People like to say that storms don’t last forever. Sometimes that’s comforting. Sometimes it feels dishonest. It’s as if people say that by default without considering what it’s like to be in the situation of the person listening. It’s like when someone you love passes away and another person tells you they went to Heaven. It’s kind; the intention is there, but it doesn’t make the pain less painful.
Some storms linger, especially grief. They weaken and return. They disguise themselves as calm days followed by sudden waves. When you’re a sailor caught in one of those storms, hope can begin to feel like pressure and something you’re expected to perform rather than feel. When we’re still grieving, others move on and expect you to, as well. If you don’t put on that front, people start to think you’re going crazy, losing it, or need help.

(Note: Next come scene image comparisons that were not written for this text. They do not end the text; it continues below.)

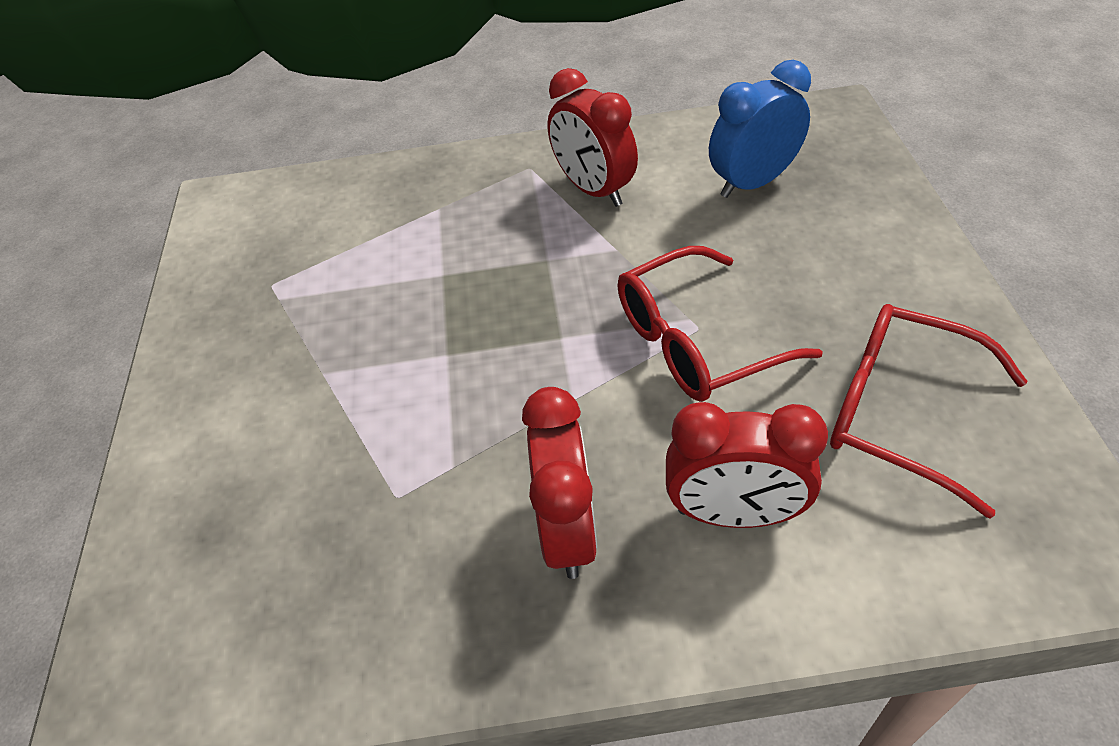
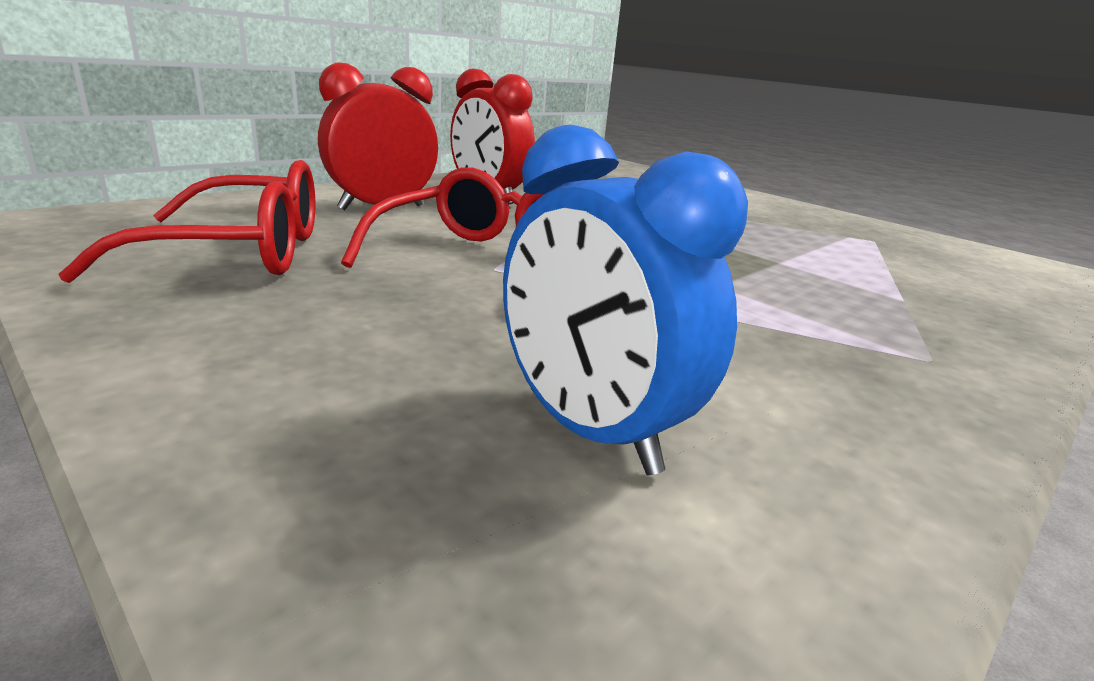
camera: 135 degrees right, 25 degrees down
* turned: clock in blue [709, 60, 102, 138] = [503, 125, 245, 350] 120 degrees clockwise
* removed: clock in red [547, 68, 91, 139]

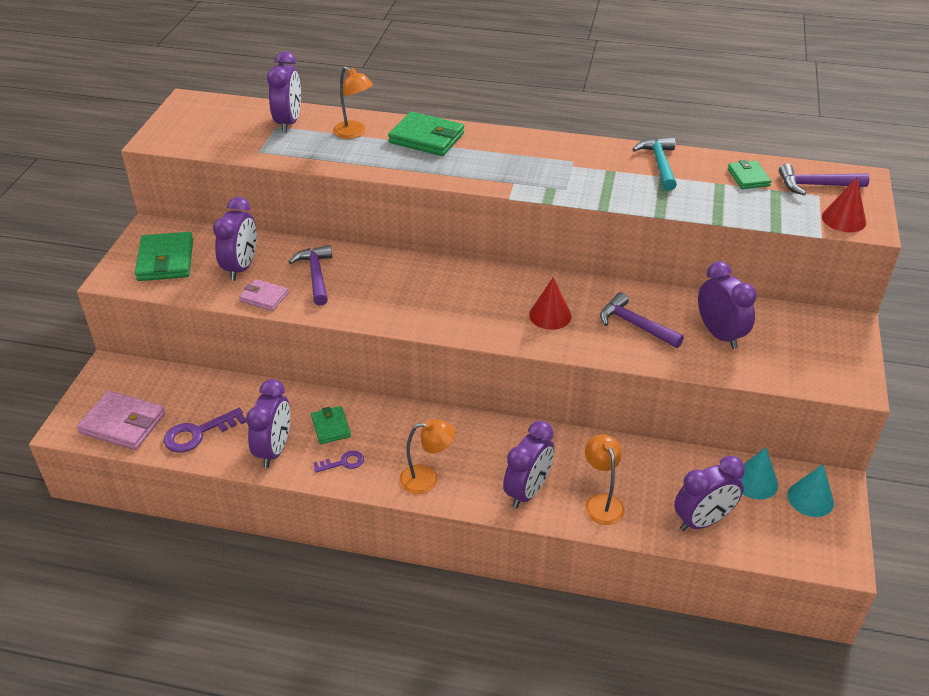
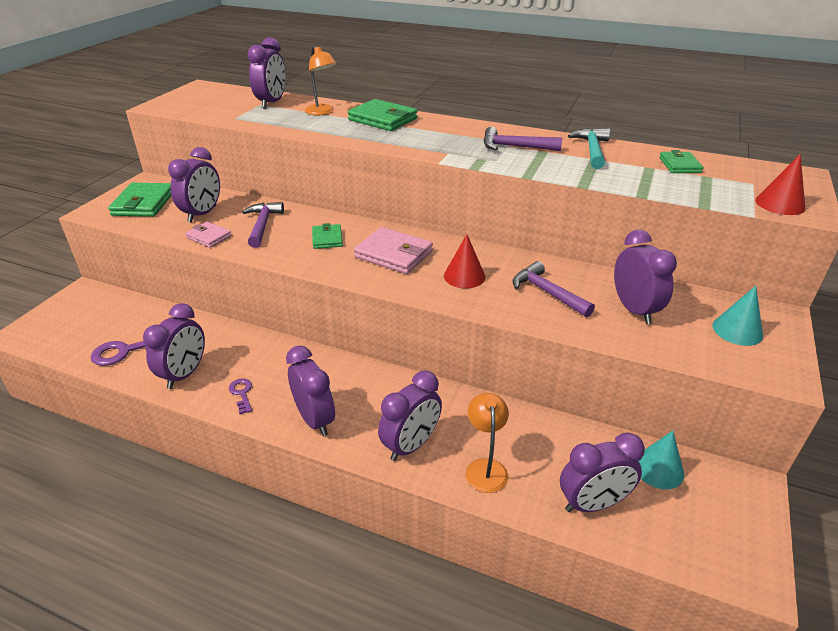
camera: 10 degrees right, 5 degrees down
* turned: key in purple [313, 451, 51, 22] = [229, 378, 23, 36] 105 degrees counterclockwise
* replaced: lamp in orange [399, 419, 56, 75] to clock in purple [286, 346, 49, 90]
* moved: wallet in green [311, 406, 40, 38] to [312, 223, 31, 26]
* moved: wallet in pink [77, 391, 88, 59] to [354, 227, 79, 47]
* moved: hammer in purple [779, 163, 91, 32] to [483, 127, 79, 24]
* moved: cone in turquoise [787, 464, 47, 53] to [712, 286, 51, 60]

You start to wonder what you’re doing wrong. Why the sky hasn’t cleared yet. Why everyone else seems to be sailing under sunlight while you’re still checking for leaks.
But storms are not moral failures.
They aren’t punishments.
They aren’t evidence that you didn’t try hard enough.
They are conditions.
When a storm doesn’t pass, sailors don’t wait helplessly. They adapt. They secure what they can. They slow down. They stop focusing on distance and start focusing on stability.
Mental health often works this way. There are seasons where “getting better” doesn’t look like progress from the outside. It looks repetitive. It looks like managing symptoms rather than eliminating them. It looks like choosing survival over improvement. It’s work you didn’t ask for. Work that not every single person – or sailor – on this planet ever experiences, though few.
And that kind of endurance is exhausting. It’s unpredictable.
We don’t talk enough about long storms. About emotional weather that lasts months or years. We rush people toward healing without acknowledging how draining sustained effort can be. We celebrate breakthroughs but ignore the quiet labor of persistence.
If your storm hasn’t passed, you are not behind. You are not broken. You are not failing this journey. Please stop thinking there is something wrong with you. In society, we tend to think that if you’re not coming off as put together then you need to be put on medication. And while medication is helpful for many, the problem is that we aren’t normalizing feeling off. People have bad days. And we need to stop telling others that it’s not okay.
You are learning how to live inside difficult conditions and that is a skill sailors respect deeply. Though it may not seem like it, everyone is a part of our squadron. We’re all going through these ocean-like emotional currents. We’re just experiencing them at different times.
Bottom line, when you sense a storm coming…
When you see a dark cloud nearby…
Don’t worry. It’s Nature. It happens to us.
Just anchor yourself down for a moment so you don’t get off track. The storm will pass, but you’re better off if you prepare yourself for when the storm is here.